Argentina's largest province hails breakthrough in debt talks, creditors split

BUENOS AIRES (Reuters) -Argentina’s Buenos Aires province said on Wednesday that it had struck a breakthrough agreement in long-running talks with key creditors to restructure $7 billion of its international debt, though bondholders appeared to be split over the proposal.

FILE PHOTO: An Argentinian flag waves at the Presidential Palace Casa Rosada in Buenos Aires, Argentina October 29, 2019. REUTERS/Carlos Garcia Rawlins

The provincial government said it had reached an agreement here with main creditor GoldenTree Asset Management and other bondholders, allowing it to formally amend its current offer and move "towards the completion of the debt restructuring process."

It sent the price of the bonds at the center of the talks sharply higher on hopes it would draw a line under one of the main unresolved debt issues in Argentina after the national government and other provinces struck their own restructuring deals last year.

“Reaching this understanding, after intense negotiations, was possible thanks to the shared efforts allowing us to move towards a definitive solution,” provincial finance minister Pablo López said in the statement.

The province said the new offer would imply a total reduction in debt service payments of some $4.45 billion between 2020 and 2024, while average payment coupons would be reduced to 5.6% and payment terms extended significantly.

The negotiations have sparked tensions with creditors, who earlier this year filed a lawsuit against what they called a “continued default” by the provincial government.

In a sign of remaining splits among creditors, a source close to a major creditor committee called the agreement “non-consensual” and said that some members of the group had not agreed to the amendments.

“Only one other fund joined them (GoldenTree), whereas seven other funds who are in the committee objected to the deal and were not part of it,” the source added, asking not to be named.

The 'Ad Hoc' bondholder group said in a statement here posted on Twitter it had not endorsed the agreement and that its members would "consider carefully their next steps".


One investor involved, however, who requested anonymity, called it “a very generous deal for creditors” that offered more than had been expected.

“Some of the smaller holders in the committee thought the province could afford to pay more.

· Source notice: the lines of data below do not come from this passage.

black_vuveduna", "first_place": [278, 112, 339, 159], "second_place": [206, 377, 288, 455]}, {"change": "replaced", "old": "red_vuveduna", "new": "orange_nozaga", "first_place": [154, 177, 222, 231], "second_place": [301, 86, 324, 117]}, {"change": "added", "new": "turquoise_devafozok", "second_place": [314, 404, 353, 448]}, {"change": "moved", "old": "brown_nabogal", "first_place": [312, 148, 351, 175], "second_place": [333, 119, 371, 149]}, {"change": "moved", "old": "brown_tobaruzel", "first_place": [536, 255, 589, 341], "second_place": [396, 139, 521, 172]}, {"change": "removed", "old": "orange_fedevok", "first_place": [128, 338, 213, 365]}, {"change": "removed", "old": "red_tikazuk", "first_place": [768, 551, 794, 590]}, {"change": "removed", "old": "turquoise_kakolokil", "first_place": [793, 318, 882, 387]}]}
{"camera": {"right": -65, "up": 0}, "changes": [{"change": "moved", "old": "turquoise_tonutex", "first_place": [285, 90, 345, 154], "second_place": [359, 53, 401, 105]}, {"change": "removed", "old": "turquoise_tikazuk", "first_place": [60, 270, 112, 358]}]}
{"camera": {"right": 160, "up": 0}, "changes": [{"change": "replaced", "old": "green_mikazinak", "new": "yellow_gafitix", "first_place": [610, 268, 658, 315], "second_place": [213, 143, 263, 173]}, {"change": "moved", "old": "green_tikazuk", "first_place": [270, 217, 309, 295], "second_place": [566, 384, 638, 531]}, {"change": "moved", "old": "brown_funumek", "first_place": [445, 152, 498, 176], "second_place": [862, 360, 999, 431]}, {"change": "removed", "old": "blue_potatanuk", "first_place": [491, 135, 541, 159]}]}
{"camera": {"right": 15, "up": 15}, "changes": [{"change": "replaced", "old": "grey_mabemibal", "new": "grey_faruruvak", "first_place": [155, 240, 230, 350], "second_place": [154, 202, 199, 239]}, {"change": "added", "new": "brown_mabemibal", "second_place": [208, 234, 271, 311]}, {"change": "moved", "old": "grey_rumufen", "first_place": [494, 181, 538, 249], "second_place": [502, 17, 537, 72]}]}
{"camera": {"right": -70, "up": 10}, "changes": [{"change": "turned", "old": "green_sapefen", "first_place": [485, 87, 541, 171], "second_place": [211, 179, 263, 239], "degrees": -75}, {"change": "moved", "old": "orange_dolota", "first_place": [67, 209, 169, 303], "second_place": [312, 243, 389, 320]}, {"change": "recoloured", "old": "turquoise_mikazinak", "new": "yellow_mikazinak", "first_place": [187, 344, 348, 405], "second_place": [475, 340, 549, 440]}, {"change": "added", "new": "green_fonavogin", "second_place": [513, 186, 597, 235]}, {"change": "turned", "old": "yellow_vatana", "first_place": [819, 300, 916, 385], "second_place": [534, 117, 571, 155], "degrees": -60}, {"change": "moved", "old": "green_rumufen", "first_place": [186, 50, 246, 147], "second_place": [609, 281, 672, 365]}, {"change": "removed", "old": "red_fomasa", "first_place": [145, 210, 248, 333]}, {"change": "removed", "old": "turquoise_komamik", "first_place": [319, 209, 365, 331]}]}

I don’t disagree but there are also political realities in every one of these deals,” said another creditor close to the talks.

“A better deal might have been possible but not prior to the (November mid-term) elections – and that introduces a level of uncertainty that just felt unnecessary.”

Dollar debt issued by the province roared higher with the 2024 bond adding more than 3 cents to trade at levels last seen in September last year.

Buenos Aires’ López added that the agreement had been helped, in part, by improving economic conditions and declining cases of COVID-19 amid a national and regional vaccination push.

“This is a key step to recover a sustainable debt profile, according to our ability to pay and the enormous difficulties that we must face,” he said.

Earlier in July the province, the South American country’s wealthiest, extended the deadline for the negotiations to July 23 to allow a “last round” of talks.

The agreement with top creditors is key, though the local government will now need to formally amend its offer to allow all bondholders to decide on accepting or rejecting it. It said it would extend the invitation deadline for this to Aug. 13.

“I have to think that this should get done,” said Siobhan Morden, head of Latin America fixed income strategy at Amherst Pierpont Securities.

“The deal risk is much lower with Buenos (Aires) conceding on higher coupons, more recognition of PDI (past due interest), partial cash payment and stronger indentures.”